Contaminants affect invertebrates years after Mount Polley mine disasterMount Polley recovery efforts. (Image by mountpolley, Pixabay).

Imperial Metals (TSX: III) and engineers Wood Canada face 15 federal Fisheries Act charges in the British Columbia Supreme Court over the Mount Polley copper-gold mine tailings dam failure a decade ago.

The Mount Polley Integrated Investigation Task Force, formed from two federal ministries and a provincial service, brought the charges about destroying fish habitat and polluting water following a multi-year probe. The charges are proceeding by direct indictment, a legal step that bypasses a preliminary hearing.

Vancouver-based Imperial, which also owns the Huckleberry copper mine and 30% of the Red Chris copper-gold mine, is due to make its first court appearance Dec. 18. If convicted, penalties under the Fisheries Act could range up to $12 million per offence for corporations, according to the federal ministries. 

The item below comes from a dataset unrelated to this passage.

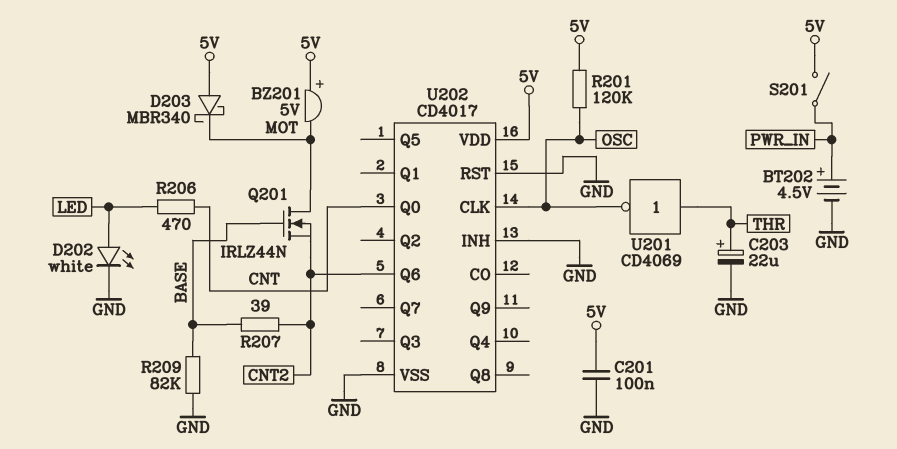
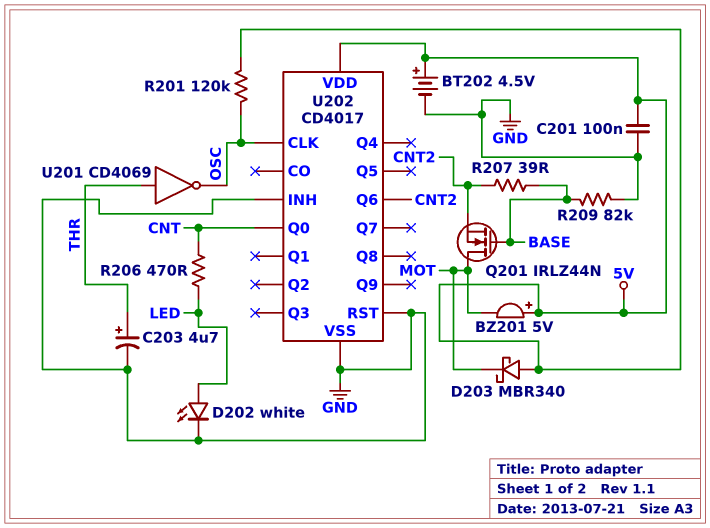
BT202: 4.5V (plus PWR_IN, minus GND) -> 4.5V (plus 5V, minus GND)
C203: 22uF (plus THR, minus GND) -> 4.7uF (plus THR, minus GND)
S201: switch (5V, PWR_IN) -> none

The company had sought water discharge permits for a decade when the accident happened. The company declined to comment on the case in a statement on Monday that acknowledged the indictment. 

Salmon spawning lakes

A breach at Mount Polley on Aug. 4, 2014, sent 17 million cubic metres of water and eight million cubic metres of toxic mining waste into salmon spawning lakes and streams in the Cariboo region. It was the equivalent of 2,000 Olympic swimming pools and tore a 45-metre-wide swath down a previously metre-wide waterway. 

The task force panel included Environment and Climate Change Canada, Fisheries and Oceans Canada and the B.C. Conservation Officer Service.

In 2021, seven years after the tailings accident, the Engineers and Geoscientists B.C., responsible for upholding industry standards, concluded disciplinary proceedings against three engineers involved with the failure.